Similarly, Brigitte wrote in from France: "Let's not adopt the Islamic habit of issuing a fatwa against anyone who's exercising his right of freedom of speech - especially when his comments concern us all."

Every day DW receives new reader mail, but on this issue the response has been prodigious. For example, while the English department might regularly receive 50 e-mails per week, on the topic of Sarrazin we received 50 per day.

"The truth has to be told: Germany has been infected, a lot of times, with anti-Semitism. But this time Sarrazin only said the plain truth, the simple facts, and no one should be against him," Tzippy from Israel wrote in.

'He says what most of us are thinking'

Ayguel Oezkan speaking with Thilo Sarrazin

German-Turkish politician Ayguel Oezkan said Sarrazin's book was splitting society

Other comments, however, were more polemic in nature: "I flew away from France because it became a Muslim state. I wish France had someone like Mr. Sarrazin to tell the truth out loud," reader Charles wrote.

Stanislav from Slovakia also shared his fears on the subject: "I am 100 percent convinced that what Mr. Sarrazin has said publicly, millions of Germans and other EU citizens have been sharing alike secretly at the family table."

"Sarrazin has the right idea" - this sentiment pretty much sums up the perspective of the German-speaking readers and listeners who wrote in.

For example, Hans Lauterfeld of Mexico: "In what other country would immigrants be so wooed and feted than in Germany? Is it too much to expect that immigrants should adapt to the host nation and not vice versa? I live abroad and it is not just a matter of course, but also of courtesy, to learn the local language."

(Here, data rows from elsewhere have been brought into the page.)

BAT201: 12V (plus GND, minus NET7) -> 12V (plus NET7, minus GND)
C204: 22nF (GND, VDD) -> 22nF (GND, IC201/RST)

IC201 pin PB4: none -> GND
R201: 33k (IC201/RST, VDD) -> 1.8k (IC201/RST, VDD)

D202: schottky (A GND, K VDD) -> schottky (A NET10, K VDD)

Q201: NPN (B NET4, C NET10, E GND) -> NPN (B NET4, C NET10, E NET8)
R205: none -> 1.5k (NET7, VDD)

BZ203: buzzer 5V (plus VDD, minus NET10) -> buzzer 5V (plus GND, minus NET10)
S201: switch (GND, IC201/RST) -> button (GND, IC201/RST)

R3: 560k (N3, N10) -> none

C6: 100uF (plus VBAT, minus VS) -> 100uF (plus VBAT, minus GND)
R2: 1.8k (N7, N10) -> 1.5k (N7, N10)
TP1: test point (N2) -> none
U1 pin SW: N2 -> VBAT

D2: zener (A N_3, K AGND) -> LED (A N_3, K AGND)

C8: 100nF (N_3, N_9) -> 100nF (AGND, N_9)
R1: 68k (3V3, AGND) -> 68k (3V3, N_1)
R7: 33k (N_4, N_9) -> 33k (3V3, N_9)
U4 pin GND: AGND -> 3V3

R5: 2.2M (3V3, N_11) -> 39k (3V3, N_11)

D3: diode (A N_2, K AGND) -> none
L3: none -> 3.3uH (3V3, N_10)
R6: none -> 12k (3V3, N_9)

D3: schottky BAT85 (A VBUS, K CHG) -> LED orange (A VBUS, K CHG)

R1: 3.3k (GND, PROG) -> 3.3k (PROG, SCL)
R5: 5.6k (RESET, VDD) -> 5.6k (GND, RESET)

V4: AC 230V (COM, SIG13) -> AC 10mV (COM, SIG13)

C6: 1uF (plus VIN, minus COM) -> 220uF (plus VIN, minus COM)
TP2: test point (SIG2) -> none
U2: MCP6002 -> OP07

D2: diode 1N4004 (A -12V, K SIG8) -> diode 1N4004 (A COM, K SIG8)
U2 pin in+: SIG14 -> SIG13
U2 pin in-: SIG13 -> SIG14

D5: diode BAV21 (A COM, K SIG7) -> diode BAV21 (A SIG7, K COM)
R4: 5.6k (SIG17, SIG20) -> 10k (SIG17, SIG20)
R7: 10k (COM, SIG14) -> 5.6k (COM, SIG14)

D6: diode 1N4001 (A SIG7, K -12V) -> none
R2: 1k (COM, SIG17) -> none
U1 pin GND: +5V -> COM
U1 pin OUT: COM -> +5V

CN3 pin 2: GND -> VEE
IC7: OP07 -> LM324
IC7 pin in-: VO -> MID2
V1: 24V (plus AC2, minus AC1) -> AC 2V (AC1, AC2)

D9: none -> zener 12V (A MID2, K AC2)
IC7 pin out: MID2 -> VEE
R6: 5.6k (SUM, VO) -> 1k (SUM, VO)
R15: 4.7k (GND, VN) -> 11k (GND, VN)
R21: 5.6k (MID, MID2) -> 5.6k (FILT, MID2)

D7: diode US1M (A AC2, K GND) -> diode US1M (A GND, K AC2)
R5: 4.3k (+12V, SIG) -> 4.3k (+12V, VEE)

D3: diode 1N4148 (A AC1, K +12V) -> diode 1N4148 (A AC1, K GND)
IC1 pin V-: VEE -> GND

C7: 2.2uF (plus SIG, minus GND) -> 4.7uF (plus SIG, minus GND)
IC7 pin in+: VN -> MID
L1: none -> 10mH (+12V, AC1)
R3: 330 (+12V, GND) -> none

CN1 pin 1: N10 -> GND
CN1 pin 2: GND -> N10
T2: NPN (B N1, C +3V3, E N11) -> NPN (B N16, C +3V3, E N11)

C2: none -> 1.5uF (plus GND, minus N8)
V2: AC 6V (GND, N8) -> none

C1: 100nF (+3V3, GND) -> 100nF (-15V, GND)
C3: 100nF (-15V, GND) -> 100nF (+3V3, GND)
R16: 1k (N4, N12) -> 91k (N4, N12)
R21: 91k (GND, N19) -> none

Herbert Fuchs, of Finland wrote, pointing out, "It is true that the immigration policy of the past was useless. Even now we can see the undesirable situation in Germany where the grandchildren of guest workers and German-Russians are still estranged because they've had no opportunity for meaningful education."

Because Sarrazin speaks from the heart, he gets the approval of Franz Mitterndorfer from Thailand: "The fact that Mr. Sarrazin could be labeled a racist for his opinions, and placed in the fascist camp, is one of the reasons I moved to Thailand. Free expression of opinion is no longer possible in Germany."

Not seeing eye-to-eye

On the page of the Arabic service, Sarrazin is the number one topic, but their opinion of him is less than favorable. As one Facebook user, Hayfa, wrote, "Muslims are not lazy. Muslims take over the work that the Germans don't want to do themselves. Without immigrants and foreign workers, Germany wouldn't have achieved what it has today, in terms of cleanliness and progress."

In more pensive tones, user Yuri also wrote in. "I did not agree with the statements of Mr. Sarrazin, but I think that of the Muslim communities in Germany, certainly very few have been integrated. They prefer to live in parallel societies."

The Turkish opinion was more unanimous: The SPD must kick Sarrazin out as soon as possible, wrote several readers, addding that the issue should have been covered sooner and that it was a mistake to ever give Sarrazin a second chance.